Being one of those that, ‘only watches the England matches,’ I am probably not best placed to pass any kind of judgement. However, it is hard not to get swept up and share the sentiment that footballers cut rather a different dash in 2021.
As a child I remember the fast balls, cars, cash and ‘wags.’ All washed down with copious amounts of booze, babes and greasy press coverage.
What we see now is very, very different. Those white shirts spark a fresh joy that feels clean for all ages, and an influence that is inherently good, infectious and impressive. A goal scored on the pitch is now matched off the pitch, by the players being named seemingly one by one, on the Queen’s Honours list for services in their communities. This has become so much more than football and the ultimate pandemic antidote that we want to wash down in great big joyful gulps.
If you need any help to push all this cerebral percentage sport that we now see almost everywhere, down into the depths of that beating red organ in your chest, watch Mason Mount give his shirt to a little girl waving to get his attention after the match on Wednesday night.
If that doesn’t get you then tune into Radio 4’s ‘Profile’ on Raheem Sterling, who’s father was shot dead when he was 2 years old. Listen to how his mother brought him and his sister to London for a ‘better life,’ and his commitment to training, catching three buses every afternoon and returning at 11pm each night. Hear how badly he was treated by fans and how doggedly he came through it. It is 14 minutes of your life you won’t regret giving up.

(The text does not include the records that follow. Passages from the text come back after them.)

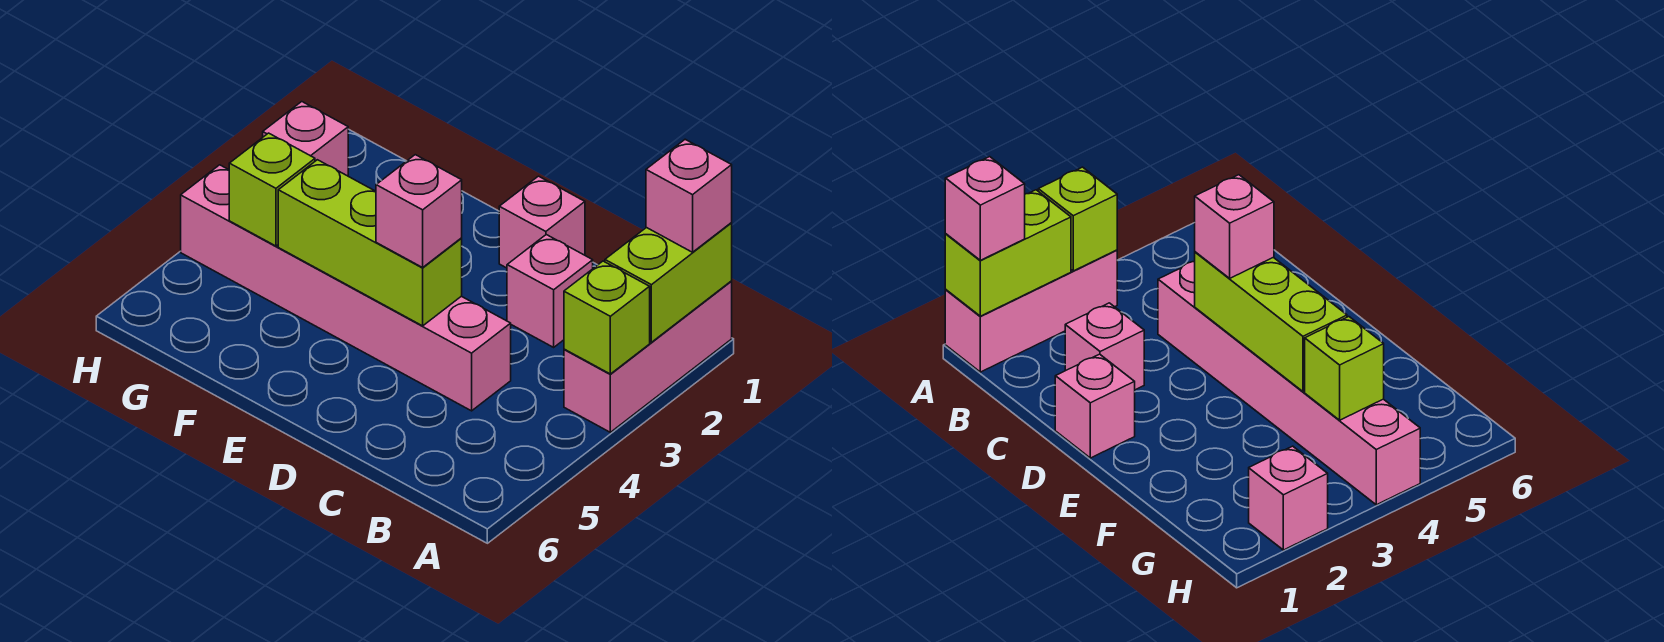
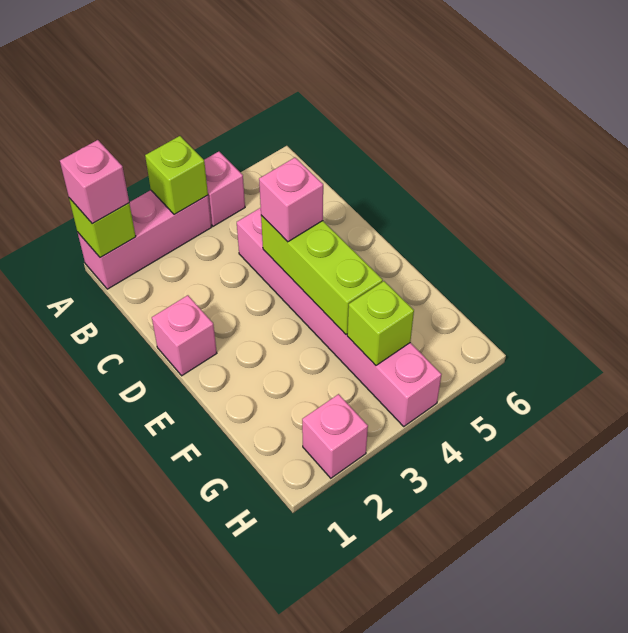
lime brick A1:A2 level 2 -> lime brick A1 level 2
pink brick C2 level 1 -> pink brick A4 level 1

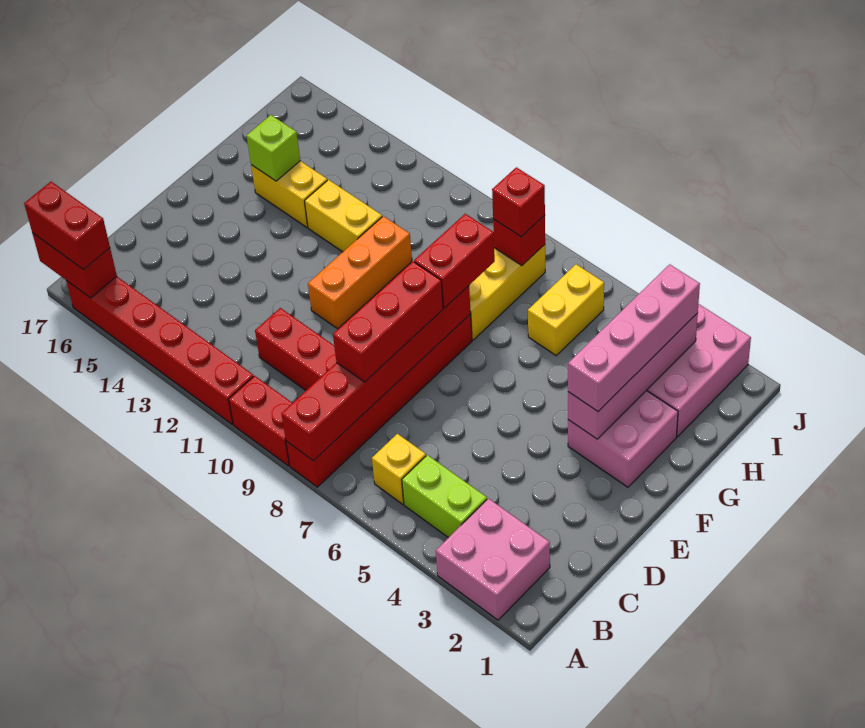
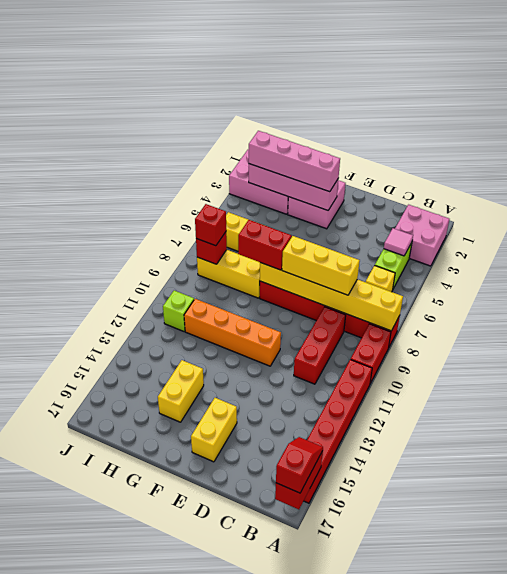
red brick A8:F8 level 2 -> yellow brick A8:F8 level 2
red brick A16:A17 level 3 -> red slope A16:A17 level 3 top 17
none -> pink tile B4 level 2
red brick C8:E8 level 3 -> yellow brick C8:E8 level 3
orange brick E11:G11 level 1 -> orange brick E11:H11 level 1
yellow brick G12:G13 level 1 -> yellow brick E15:E16 level 1
lime brick G15 level 2 -> lime brick I11 level 1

Learning of a grown man sobbing this week as the NHS covid-app removed his ticket to the Final in one intrusive ping, I wanted to cry myself, for that is one moment that cannot be rolled over to next year like our lamented holidays.
The anguish of a loss tonight will be sharp indeed. If the unthinkable happens, I will focus on the words of Winston Churchill, for it will be a moment for only the biggest of statements.
‘Success is not final, failure is not fatal: it is the courage to continue that counts.’